Naturally occurring polyphenols have the potential to prevent oxidative damage in various pathophysiological conditions. Various members of the flavonoid family were investigated to determine if they could protect mesencephalic dopamine (DA) neurones from injury and reduce apoptosis produced by oxidative stressors. Primary mesencephalic cultures were sensitive to oxidative insults (hydrogen peroxide, 4-hydroxynonenal, rotenone, 6-hydroxydopamine and N-methyl-4-phenyl-1,2,3,6-tetrahydropyridinium hydrochloride (MPP +)) which produced concentration-dependent decreases in cellular viability across an apoptotic-necrotic continuum of injury.
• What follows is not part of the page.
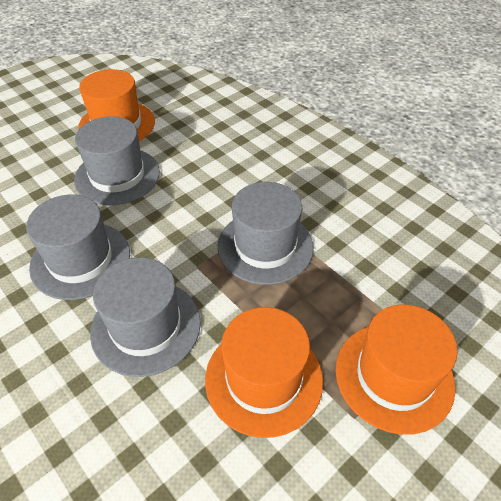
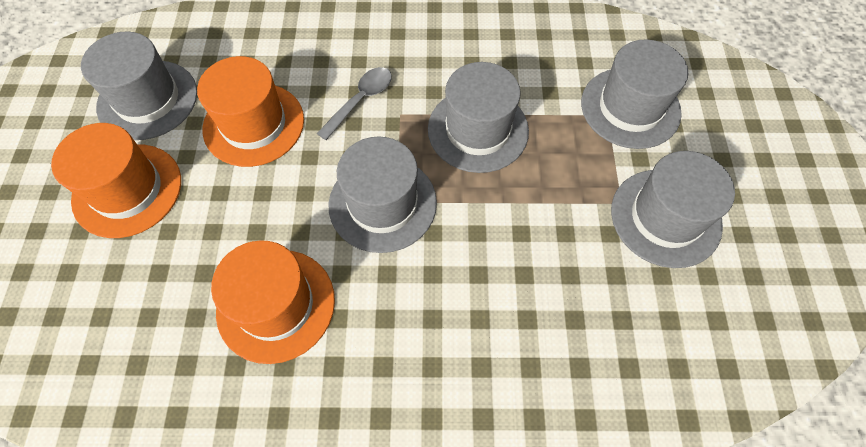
grey hat: 4 -> 5
grey spoon: 0 -> 1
Flavonoids (catechin, quercetin, chrysin, puerarin, naringenin, genestein) protected mesencephalic cultures from injury by MPP +, which was shown by DNA fragmentation studies and tyrosine hydroxylase (TH) immunocytochemistry of DA neurones to occur by apoptosis. Catechin also reduced injury produced by hydrogen peroxide, 4-hydroxynonenal, rotenone and 6-hydroxydopamine as shown by increases in cellular viability and [ 3H]DA uptake. When the neuroprotection of catechin against MPP +-induced injury was compared to that produced by the caspase-3 inhibitor, Z-DVED-FMK, both reduced DNA fragmentation and the injury patterns of TH-positive neurones. These data demonstrate the neuroprotective abilities of flavonoids which are able to attenuate the apoptotic injury of mesencephalic DA neurones. Since these DA neurones are under oxidative stress in Parkinsonism, our findings suggest that flavonoids could provide benefits along with other anti-oxidant therapies in Parkinson's disease.